Opposition to the project comes from many people living along the rail lines that would supply it. The hearing included speakers from as far away as Billings, Montana, as well as more than a dozen from Sandpoint, including its mayor, Shelby Rognstad, and former Bonner County commissioner, Tom Suttmeier. Their concerns ranged from the local––traffic delays, noise, air and water pollution, and the fires and explosions that can follow train derailments—to the universal––climate change, global.

The hearing room was filled to overflowing. The majority wore red to indicate their opposition, and many wore stickers that said “Stand Up to Oil.” The red speakers included elected officials, first responders, church leaders, neighborhood advocates, environmental activists, a child of 10, a couple of grandmothers, an engineer, and the head of the state’s chapter of Physicians for Social Responsibility. They dominated the evening’s testimony: 112 people spoke against the terminal; only 11 spoke for it.

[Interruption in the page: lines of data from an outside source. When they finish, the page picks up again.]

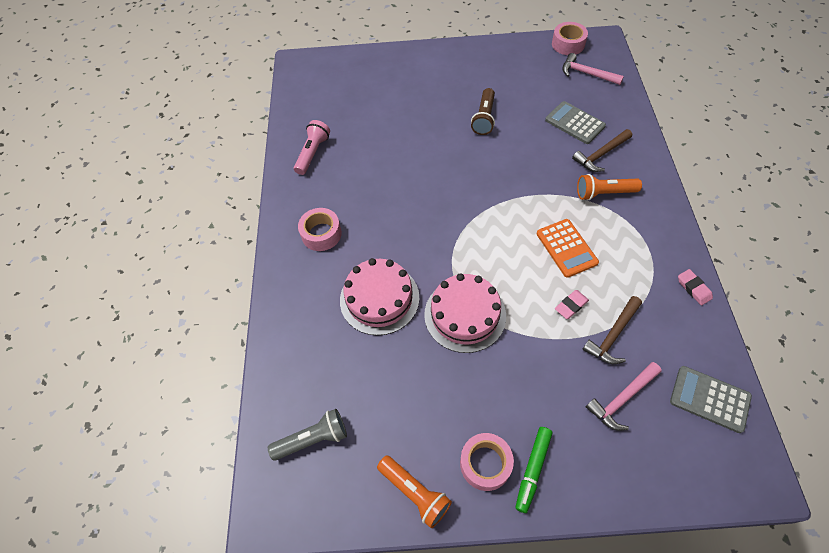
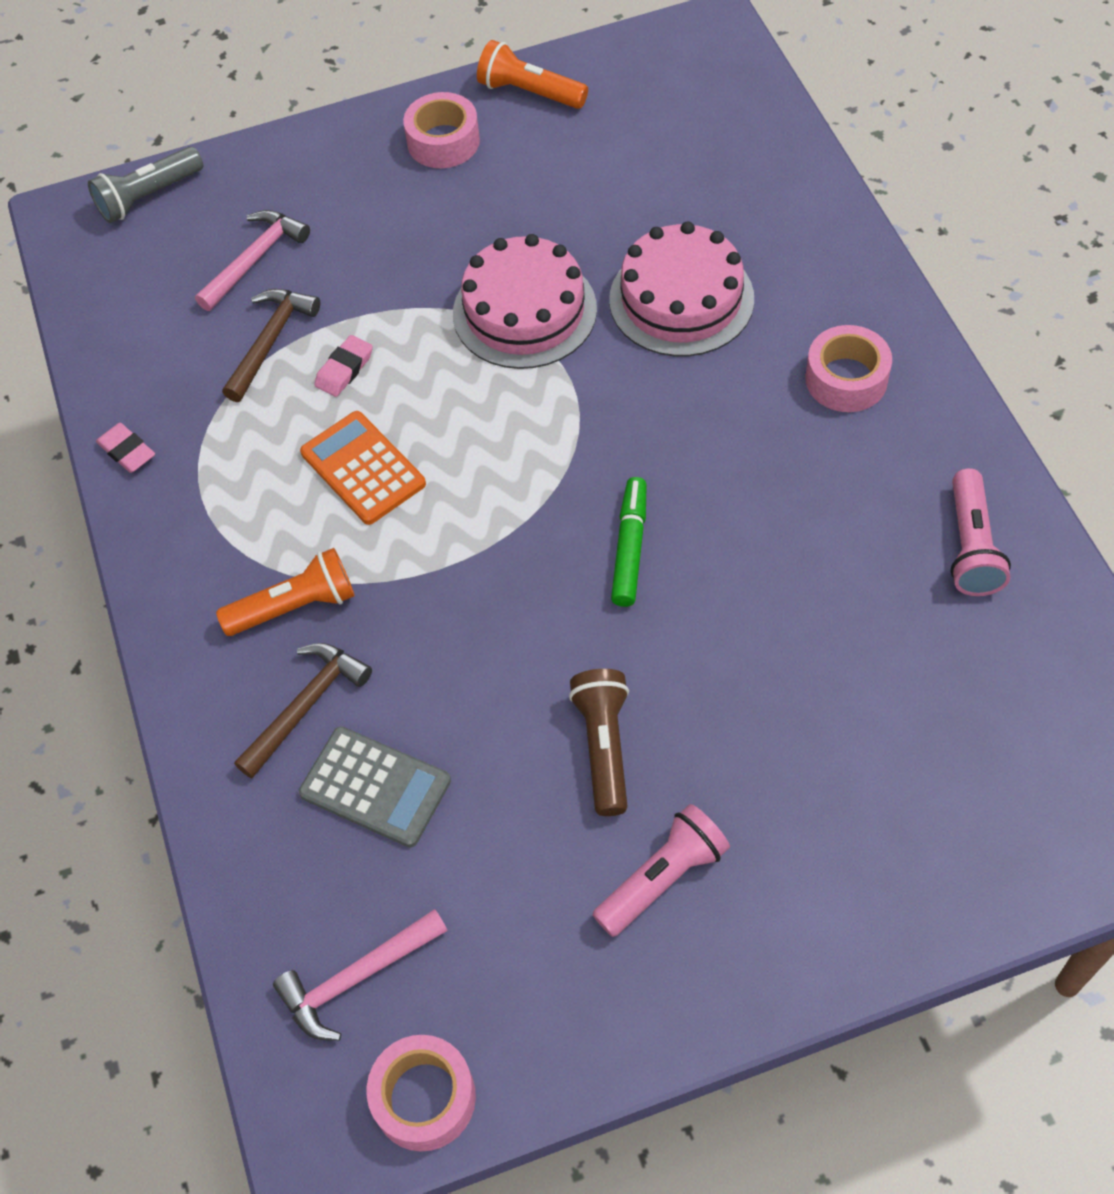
camera: 165 degrees right, 0 degrees up
(313, 439) = (694, 107): grey flashlight -> grey flashlight (148, 197)
(476, 79) = (662, 878): none -> pink flashlight
(532, 470) = (377, 151): green marker -> green marker (630, 547)
(587, 74) = (357, 978): pink hammer -> pink hammer turned 135 degrees clockwise
(709, 399) = (122, 291): grey calculator -> none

In contrast to the red opposition, supporters wore blue and sat in a block toward the back of the room. Blue people roamed the halls outside the hearing room as well. Almost all were wearing blue pile vests embroidered with the name “Vancouver Energy.”

I’m a red person myself, and I had both the clothing and the sticker to prove it. But I hadn’t had many opportunities to get the perspective of project supporters, and I wanted to hear their opinions. The first blue-vested man I approached explained that he was a consultant, and that he really couldn’t answer my questions about it. He directed me down the hall, where the next blue people I met seemed a bit surprised, even unnerved, by my rosy clothing and “Stand Up” sticker. Nevertheless they sent me on to their hospitality suite, where I was greeted by more blue people and a security officer.

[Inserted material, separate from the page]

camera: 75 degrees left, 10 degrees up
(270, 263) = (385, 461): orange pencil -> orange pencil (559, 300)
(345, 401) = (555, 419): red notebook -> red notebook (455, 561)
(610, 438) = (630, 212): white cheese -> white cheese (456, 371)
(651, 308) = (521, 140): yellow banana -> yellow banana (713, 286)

Finally a blue man named John was brought out to speak with me; he was in charge of trains taking oil to Tesoro’s facility in Anacortes, Washington. He was an enthusiastic supporter of the Vancouver project because he believed it would help make the US energy-independent: Oil from our own interior, he said, riding these trains, could replace oil that is now being imported from outside the country.

I asked him about the wisdom of investing in a facility for an industry that appears to be in decline, as the price of oil has dropped so precipitously of late, and more sustainable alternatives are becoming more affordable. But John thought that Americans were unlikely to wean themselves off of oil. He didn’t think that Texas drivers would ever be willing to give up their pickups, and I had to agree that it seemed unlikely that those in north Idaho were eager to part with theirs either.

I pointed out my concern that if an oil train derailed and exploded while passing Farmin-Stidwell school on a Saturday morning in the fall, more than a hundred four-foot soccer players might be in the line of fire. But John reassured me that the dangerous old DOT-111 tank cars were being phased out. When I mentioned that there had been derailments and explosions even with the newer, safer CPC-1232s, he named two even newer types of cars that he seemed to think would improve safety.

The blue people invited me to help myself to food from the handsome spread in their hospitality suite. This was tempting, even though I’d already had a cup of coffee and a few pieces of cheese and crackers from the red people’s (much smaller) suite. In the blue suite there were platters of sliced meats, trays of fruits and vegetables, and something that from a distance appeared a lot like chocolate. But while it was one thing to talk with the enemy, I couldn’t quite bring myself to eat with them.

Even so, John and the other blue folks I met hardly seemed like the enemy. They truly believed the advantages outweighed the risks for this project. I appreciated John for the human face and the honest enthusiasm he brought to this perspective.

Still, I believe that fossil fuels cannot be our future. We can achieve energy independence without more investment in fossil fuel facilities; US dependence on imported oil has already declined dramatically from its peak 10 years ago. Even if the trains could be made completely safe––and I know there are red people who don’t share John’s confidence about this––our future is, and our investment should be, in other kinds of energy that pose fewer risks to our communities and our planet. The Tesoro Savage terminal is a dinosaur waiting to be built, and the EFSEC should turn it down.

Cate Huisman is a freelance writer and editor who lives and works in Sandpoint.